Originally, this holiday fell at the end of of July and the beginning of August, and was dedicated to children and the dead. But when Spanish priests came to Mexico, the date was moved so that it coincided with All Hallows Eve, a Christian holiday. Nevertheless, Dia de los Muertos retains its ancient roots honoring the Lady of the Land of the Dead. You can celebrate Dia de los Muertos by making an Ancestral Altar. It will help you establish a real connection not only with your ancestors but, with the whole spiritual world. Once you make an altar to your ancestors, it will become like an antenna for other spirits who will take notice that you venerate and wish to work with them.
Making an ancestral altar is a simple. The first thing you will have to do is find some pictures of your deceased relatives with whom you have positive connections; aunts, uncles, grand parents or great grand parents. Although the best place for you to have an ancestral altar is your living room since the idea is for you to include your ancestors in your daily life, a closet in a separate room from your bedroom is also a good place to create your ancestor shrine.
Wash down the table top to purify it (white vinegar is good), then place a white table cloth on the altar top. Put a religious symbol at the back of the ancestral altar. This will be guided by the faith that your muertos (deceased relatives) practiced. Arrange the pictures on the altar with a clear glass of water for each relative and a vase to put an offering of fresh flowers. You will also need a white ceramic or glass plate and bowl to make food offerings. The plate and bowl do not always have to be on the altar (but keep them in a separate place from your regular eating plates and bowls). What will always be on the altar are the pictures, the clear glasses of water and the vase. You can also have a picture of La Santa Muerte on your altar, and a crystal skull to store the positive energies that grow from your prayer sessions and communication with the dead. The skull will give you strength in times of stress and great need.
Change the water weekly as well as any flowers that you have placed on the altar.

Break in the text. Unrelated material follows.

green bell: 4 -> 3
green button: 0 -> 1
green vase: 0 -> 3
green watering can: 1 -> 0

Traditional flowers for the muertos are marigold (flor de muerto) chrysanthemum, jasmine flowers (for the spirit of death) and calla lily flowers. Try to designate one day of the week to devote to maintaining your altar--this way you always pray to your ancestors at least once every week.

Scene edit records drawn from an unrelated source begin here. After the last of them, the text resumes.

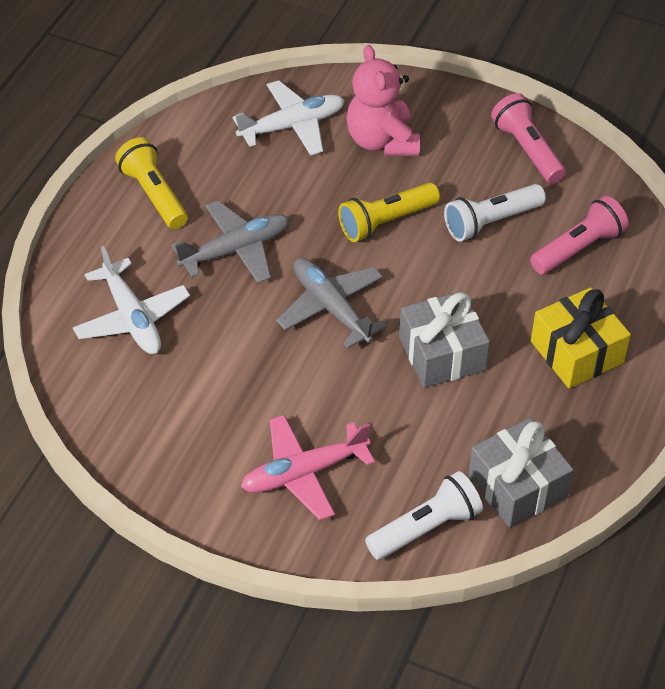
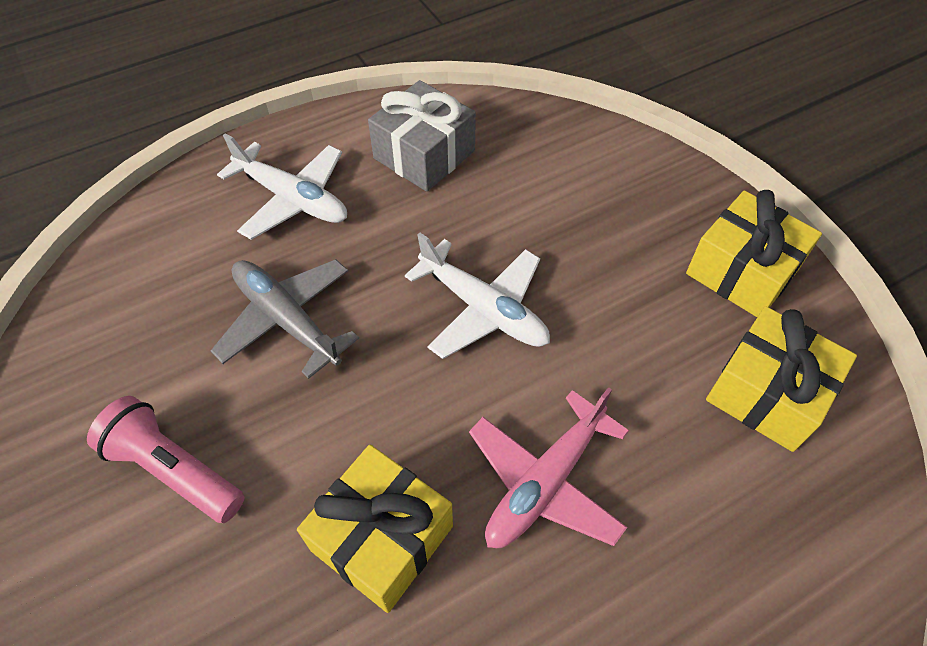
grey gift: 2 -> 1
grey plane: 2 -> 1
pink flashlight: 2 -> 1
pink teddy bear: 1 -> 0
white flashlight: 2 -> 0
yellow flashlight: 2 -> 0
yellow gift: 1 -> 3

Approach the altar, knock three times, and tell them who you are. Offer them the fresh water and say a prayer on their behalf, ask to bless them and help them grow in spirit. Talk to them for a while, tell them how you miss them, and have not forgotten them. Ask your ancestors for their blessing in your daily life ask them to help you have good health, love, and prosperity. Then light a white candle for them dressed with blessing oil if you have it and leave it there to burn for them, offering your muertos the light, heat, and energy of the candle. Prayers to the muertos should come from heart. If they were Catholic or Christian you can say a Christian prayer for them. To close the ceremony, clap three times.

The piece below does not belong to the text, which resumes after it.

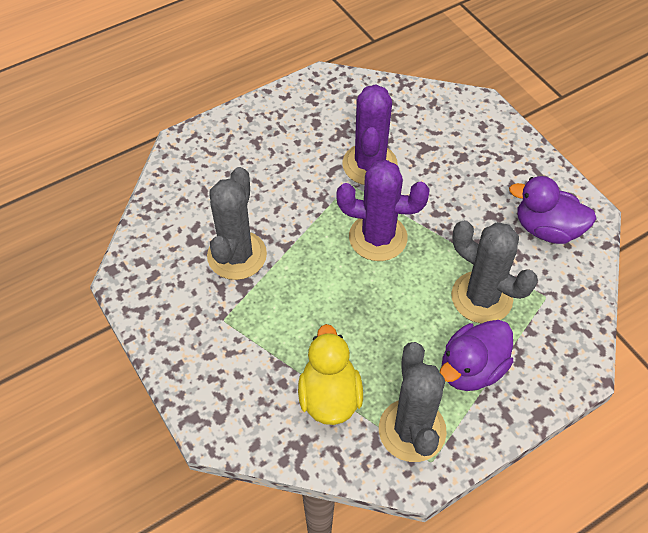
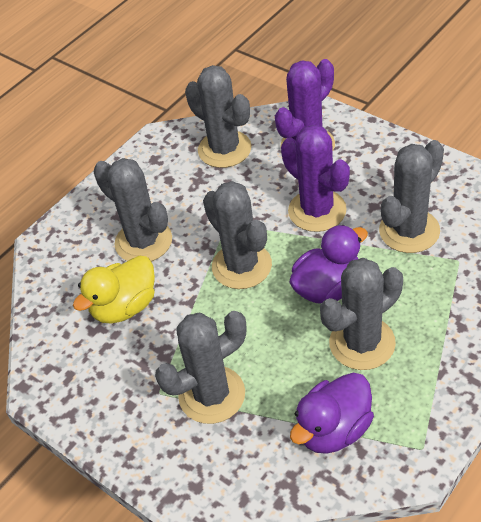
grey cactus: 3 -> 6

Dia de los Muertos is more than just one day—it lasts from October 31st to November 2nd, and you can keep your ancestor altar up all year round. On November 2nd, the last day of the festival, give each of your muertos a calaveras de azucar--a sugar skull with his or her name on it. Take it to the cemetery if you can. It is customary to take a bite from each skull so a part of your muertos lives on through you!